Conclusion Chapitre I Partie I

L’exclusion en tant que problématique sociale et sujet de débat public interpelle tous les groupes de défense de la cause des plus démunis. Elle suscite une réelle prise de conscience d’où la constitution et l’intervention des groupes de cause des collectifs Alerte et CPE, afin que l’opinion publique soit informée des conséquences sociales qu’entraîne l’exclusion. Ces groupes de cause jouent donc un rôle déterminant dans la « publicisation » de cette question sociale et politique et se positionnent comme des groupes de pression vis-à-vis des décideurs politiques.

Les groupes de cause créent les collectifs Alerte et CPE respectivement en 1985 et 1995. Ces collectifs témoignent de la volonté des groupes de cause de constituer des espaces de dialogue et de construction des savoirs afin de bâtir des positions communes. Ceci pour peser plus efficacement lors de l’élaboration et surtout de l’adoption des politiques publiques de lutte contre la pauvreté et l’exclusion. Cette démarche de rassemblement constitue une stratégie de séduction de l’opinion publique et des pouvoirs publics, car elle rend compte de l’intérêt que les groupes de cause accordent à la lutte contre l’exclusion.

En créant et en animant les collectifs Alerte, CPE  puis GTI, les organisations de lutte contre les exclusions sociales affichent une identité collective d’acteurs sociaux qui luttent pour la défense de la cause des plus démunis. L’édification de ces « corps » de représentants traduit le choix du mode de mobilisation des groupes de cause qui les composent : celui de groupes de cause qui construisent collectivement les stratégies et les actions « intellectuelles » afin d’incarner une cause. Cette posture apparaît essentielle pour que les groupes de défense de la cause des plus démunis affirment leur double statut de médiateurs sociaux et de groupes de pression.

En réalité les collectifs Alerte et CPE ne jouent pas seulement le rôle de groupes de pression ou de groupes d’intérêt dont la fonction se résume à articuler les demandes des « exclus ». Ils incarnent aussi « l’espace » démocratique dans la mesure où chaque groupe de cause peut librement participer aux débats, à l’analyse et à la construction du discours du collectif auquel il appartient.
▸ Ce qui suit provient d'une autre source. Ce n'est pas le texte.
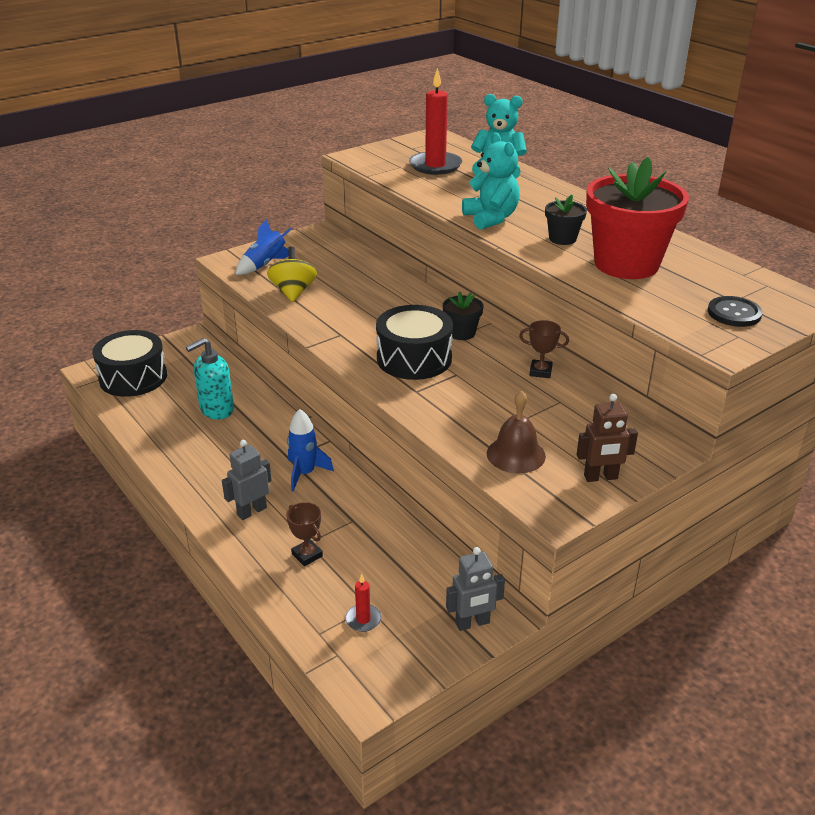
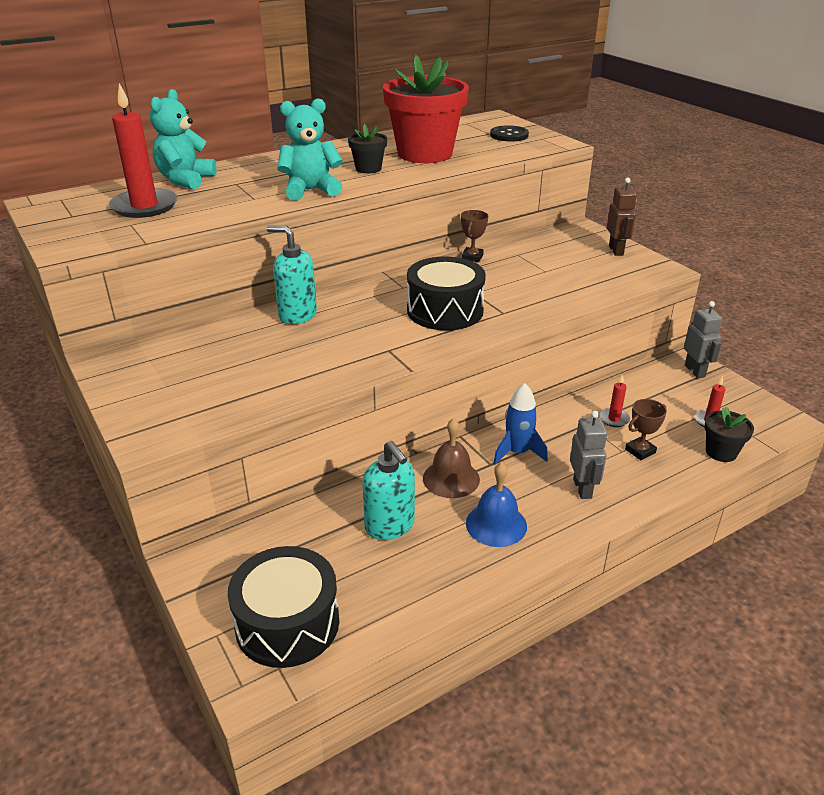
camera: 85 degrees left, 0 degrees up
(211, 461) = (496, 524): none -> blue bell
(251, 511) = (582, 488): grey robot -> grey robot turned 150 degrees counterclockwise
(265, 264) = (182, 403): blue rocket -> none
(293, 292) = (275, 380): yellow spinning top -> none
(362, 541) = (614, 419): none -> red candle
(395, 290) = (297, 315): none -> turquoise soap dispenser
(461, 333) = (400, 285): black flower pot -> black flower pot (721, 452)
(516, 454) = (595, 277): brown bell -> brown bell (451, 478)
Lors du processus de construction de la loi contre les exclusions, les groupes de défense de la cause des plus démunis se positionnent en porte-parole des plus démunis. Ce rôle les conduit à exposer au gouvernement et au Parlement, la demande des « exclus ». Ils apportent une contribution originale et essentielle au contenu de la loi en prônant l’écoute, l’accueil des plus démunis et la mise en œuvre des mesures d’accompagnement social.

La « proximité sociale » des groupes de cause à l’égard des plus défavorisés ne peut être valablement remise en cause dans la mesure où ces acteurs sociaux revendiquent des actions réelles en faveur des plus démunis. En effet, certains groupes de cause disposent d’établissements d’accueil pour recevoir, prodiguer des conseils et pour assister les plus démunis dans leurs démarches administratives, ou même pour effectuer des prestations de solidarité et d’aide sociale. A côté de la première catégorie de groupes de cause qui réalisent des actes à caractère caritatif, il en existe d’autres. Ces derniers affichent leur posture de « lieux » de réflexion et d’élaboration des projets de loi en faveur des plus défavorisés. Cette deuxième catégorie de groupes de cause axe sa contribution sur l’approfondissement des questions liées à l’exclusion. Cette quête de savoir permet alors à ces groupes d’élargir le champ de connaissance de ce phénomène.

Cette démarche se traduit concrètement par un glissement de posture des groupes de cause : de constructeur de la cause des plus démunis à celui de groupe de pression. La conjugaison de ces deux fonctions autorise à penser que les groupes de cause réunis au sein des collectifs Alerte  et CPE jouissent d’une forte légitimité et de la représentativité à défendre la cause des plus démunis puisqu’ils portent une revendication identitaire qui est celle de la défense de la cause des plus démunis. Le processus de construction de la loi le révèle puisque les gouvernement d’Alain Juppé et de Lionel Jospin ainsi que les parlementaires associent ces groupes de cause et collectifs à l’œuvre d’édification du texte de loi.